I would suggest you give some serious thought as to how many of each gauge you might want to load. And, your loading "schedule." Do you plan to accumulate a lot of hulls and do all your loading in a couple months in the winter? Would you be happy loading a flat every week or two? Maybe you are a trap shooter. You might need 10,000 a year of 12 gauge but maybe 500-1,000 a year of some other gauges. This info helps you pick a press/presses.
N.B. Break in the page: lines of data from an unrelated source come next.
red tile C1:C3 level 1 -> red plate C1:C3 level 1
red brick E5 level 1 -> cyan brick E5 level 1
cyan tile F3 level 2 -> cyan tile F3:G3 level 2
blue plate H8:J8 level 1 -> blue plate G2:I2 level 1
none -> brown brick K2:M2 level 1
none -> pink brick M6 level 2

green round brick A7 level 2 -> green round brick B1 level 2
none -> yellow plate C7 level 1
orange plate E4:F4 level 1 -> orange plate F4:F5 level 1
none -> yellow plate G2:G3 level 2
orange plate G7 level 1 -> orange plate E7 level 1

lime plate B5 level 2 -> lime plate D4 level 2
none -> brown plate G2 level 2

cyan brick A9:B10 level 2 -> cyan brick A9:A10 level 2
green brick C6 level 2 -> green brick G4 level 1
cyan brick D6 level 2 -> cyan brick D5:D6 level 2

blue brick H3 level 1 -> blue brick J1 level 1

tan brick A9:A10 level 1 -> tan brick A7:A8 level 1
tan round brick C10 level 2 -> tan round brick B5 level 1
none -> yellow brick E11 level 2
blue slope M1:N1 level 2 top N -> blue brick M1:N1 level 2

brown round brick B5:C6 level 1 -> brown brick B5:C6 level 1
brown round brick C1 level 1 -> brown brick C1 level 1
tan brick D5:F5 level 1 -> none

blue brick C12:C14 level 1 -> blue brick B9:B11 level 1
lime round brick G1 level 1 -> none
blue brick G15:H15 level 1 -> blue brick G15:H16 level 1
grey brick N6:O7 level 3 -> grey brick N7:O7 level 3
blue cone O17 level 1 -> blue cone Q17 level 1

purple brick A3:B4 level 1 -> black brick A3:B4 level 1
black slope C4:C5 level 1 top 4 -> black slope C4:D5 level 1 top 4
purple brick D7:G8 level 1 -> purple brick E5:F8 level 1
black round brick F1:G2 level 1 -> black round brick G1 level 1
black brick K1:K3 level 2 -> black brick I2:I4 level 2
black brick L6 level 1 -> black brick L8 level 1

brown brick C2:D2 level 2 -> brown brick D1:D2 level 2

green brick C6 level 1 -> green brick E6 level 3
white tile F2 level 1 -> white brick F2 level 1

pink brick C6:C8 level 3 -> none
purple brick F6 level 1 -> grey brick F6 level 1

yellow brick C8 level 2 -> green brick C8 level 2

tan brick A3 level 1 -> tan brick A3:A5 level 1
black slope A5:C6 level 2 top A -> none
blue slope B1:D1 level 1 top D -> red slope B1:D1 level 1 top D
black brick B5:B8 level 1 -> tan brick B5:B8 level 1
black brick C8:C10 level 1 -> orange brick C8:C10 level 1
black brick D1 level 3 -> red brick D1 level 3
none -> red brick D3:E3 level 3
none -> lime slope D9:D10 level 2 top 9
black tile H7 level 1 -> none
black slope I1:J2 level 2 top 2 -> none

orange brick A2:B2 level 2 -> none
If you are thinking Mec (and Hornady and RCBS make good machines too) in round numbers:

600jr- good solid machine that will turn out quality loads and hold up well, takes a bit of force to resize steel head hulls, they pop up real regular on E-Bay for around $100, will crank out about 100/hr

Sizemaster- pretty much the Cadillac of single stages, has an adjustable resize collet (not ring) that eats up and spits out steel head hulls, comes with a primer feeder and will do around 200/hr, used on E-bay is more like $150-200

Mec 9000- by far the most popular progressive (but certainly not the only) out there. Lots of guys here can give you all the help you need. It an be manual, electric, or hydraulic. It will turn out 500 shells per hour that are every bit as good as any factory. It is a machine, and takes some understanding of machines to operate. Prices are all over the place depending on options.

Grabber- this is a 9000 without automatic advance on the shell plate- you rotate it.